To be fair, "if" your partner is getting completely fulfilled, then masturbation (for either partner) shouldn't be an issue. Honestly, I feel like most negativity about masturbation is driven towards *what* the person in question is masturbating to and whether it's unrealistic or degrading, than the masturbation itself.

(edit: although, after some thought, I guess it's fair to reply that masturbation in a relationship is often interpreted by the other partner as a rejection or statement of sexual inability- although those things, by definition, would mean that a partner is NOT getting completely fulfilled.)

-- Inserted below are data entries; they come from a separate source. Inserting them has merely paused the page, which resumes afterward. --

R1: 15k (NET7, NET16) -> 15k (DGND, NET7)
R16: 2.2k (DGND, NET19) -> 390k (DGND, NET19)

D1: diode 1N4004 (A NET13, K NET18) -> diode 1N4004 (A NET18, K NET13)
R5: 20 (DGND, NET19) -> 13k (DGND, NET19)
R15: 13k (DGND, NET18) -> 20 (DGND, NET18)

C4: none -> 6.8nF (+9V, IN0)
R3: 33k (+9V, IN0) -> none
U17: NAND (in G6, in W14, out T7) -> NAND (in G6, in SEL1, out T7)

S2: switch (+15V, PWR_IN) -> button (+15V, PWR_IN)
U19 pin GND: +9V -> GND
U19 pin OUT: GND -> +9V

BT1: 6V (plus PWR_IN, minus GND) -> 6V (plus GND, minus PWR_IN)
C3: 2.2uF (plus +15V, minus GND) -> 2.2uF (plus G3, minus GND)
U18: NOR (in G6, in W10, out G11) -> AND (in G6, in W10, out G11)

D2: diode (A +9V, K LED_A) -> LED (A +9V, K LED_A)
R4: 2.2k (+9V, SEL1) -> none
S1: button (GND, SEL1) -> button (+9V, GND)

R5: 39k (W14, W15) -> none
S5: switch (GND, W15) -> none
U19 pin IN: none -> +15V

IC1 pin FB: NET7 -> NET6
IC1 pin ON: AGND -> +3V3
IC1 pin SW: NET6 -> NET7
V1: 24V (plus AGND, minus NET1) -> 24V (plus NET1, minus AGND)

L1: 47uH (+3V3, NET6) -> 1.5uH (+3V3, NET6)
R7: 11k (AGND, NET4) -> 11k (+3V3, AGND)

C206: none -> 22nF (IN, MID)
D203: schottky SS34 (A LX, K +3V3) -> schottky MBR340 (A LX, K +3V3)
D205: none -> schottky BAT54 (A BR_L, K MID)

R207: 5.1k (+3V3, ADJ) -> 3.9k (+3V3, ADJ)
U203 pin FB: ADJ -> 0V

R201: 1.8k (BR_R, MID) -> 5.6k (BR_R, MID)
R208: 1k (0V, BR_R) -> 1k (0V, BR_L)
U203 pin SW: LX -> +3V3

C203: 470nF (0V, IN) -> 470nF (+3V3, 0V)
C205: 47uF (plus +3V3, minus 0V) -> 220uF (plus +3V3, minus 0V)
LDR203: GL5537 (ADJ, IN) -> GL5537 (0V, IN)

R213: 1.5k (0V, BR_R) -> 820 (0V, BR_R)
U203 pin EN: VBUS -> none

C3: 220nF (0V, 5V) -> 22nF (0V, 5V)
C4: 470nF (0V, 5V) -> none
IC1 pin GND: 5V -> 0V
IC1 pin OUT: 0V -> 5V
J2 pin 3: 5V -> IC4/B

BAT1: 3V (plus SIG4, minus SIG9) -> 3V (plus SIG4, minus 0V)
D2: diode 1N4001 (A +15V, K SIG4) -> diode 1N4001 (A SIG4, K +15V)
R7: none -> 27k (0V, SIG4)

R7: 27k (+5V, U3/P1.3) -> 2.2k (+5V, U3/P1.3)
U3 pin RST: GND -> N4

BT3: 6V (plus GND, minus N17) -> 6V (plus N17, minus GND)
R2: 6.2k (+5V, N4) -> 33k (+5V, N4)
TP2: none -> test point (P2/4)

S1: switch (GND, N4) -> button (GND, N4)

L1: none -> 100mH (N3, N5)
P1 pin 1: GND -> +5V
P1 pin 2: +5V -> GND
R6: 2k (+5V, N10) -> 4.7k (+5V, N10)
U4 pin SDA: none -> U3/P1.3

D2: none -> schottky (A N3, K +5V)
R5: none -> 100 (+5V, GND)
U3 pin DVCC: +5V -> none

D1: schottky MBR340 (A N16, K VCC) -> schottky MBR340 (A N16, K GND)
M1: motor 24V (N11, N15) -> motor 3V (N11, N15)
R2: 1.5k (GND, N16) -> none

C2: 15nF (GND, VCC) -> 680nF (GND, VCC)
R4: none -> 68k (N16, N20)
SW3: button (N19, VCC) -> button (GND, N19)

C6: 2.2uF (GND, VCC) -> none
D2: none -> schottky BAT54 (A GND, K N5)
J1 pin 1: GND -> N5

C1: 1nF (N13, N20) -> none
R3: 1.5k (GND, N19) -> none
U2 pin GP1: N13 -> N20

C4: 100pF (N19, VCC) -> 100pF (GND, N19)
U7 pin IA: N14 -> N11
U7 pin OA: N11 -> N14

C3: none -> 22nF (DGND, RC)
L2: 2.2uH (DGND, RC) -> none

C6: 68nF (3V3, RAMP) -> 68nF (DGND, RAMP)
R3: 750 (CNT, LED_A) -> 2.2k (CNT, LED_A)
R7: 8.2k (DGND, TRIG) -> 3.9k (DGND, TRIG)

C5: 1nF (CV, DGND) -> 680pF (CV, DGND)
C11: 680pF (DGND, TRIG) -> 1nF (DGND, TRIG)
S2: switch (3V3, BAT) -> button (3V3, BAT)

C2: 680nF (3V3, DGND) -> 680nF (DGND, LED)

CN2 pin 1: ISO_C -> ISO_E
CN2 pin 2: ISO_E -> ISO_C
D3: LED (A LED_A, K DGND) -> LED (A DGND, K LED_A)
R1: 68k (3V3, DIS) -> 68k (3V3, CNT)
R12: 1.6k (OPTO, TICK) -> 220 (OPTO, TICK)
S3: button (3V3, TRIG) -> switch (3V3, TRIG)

But it's up to communication because, like a lot of other sex in marriage topics, that's a big "if". And I'd find all the things @TJW listed above understandable to bring up.


----------



## cp3o

Many people don't think it so - but............

In my experience the reasons people will give include

selfishness - though they will, I'm sure, see nothing wrong in eating alone if their partner is absent. Provided the partner isn't underfed as a result..................

it induces a lack of self respect - you'll have to ask them how that works

sex is not for fun - since masturbation is incapable of leading to pregnancy it is against some deity or another's rules.

there are even some (I suspect a noisy few) who claim that it is a form of homosexuality (YouTube!) - and guess what - they think homosexuality is against some deity or another's rules.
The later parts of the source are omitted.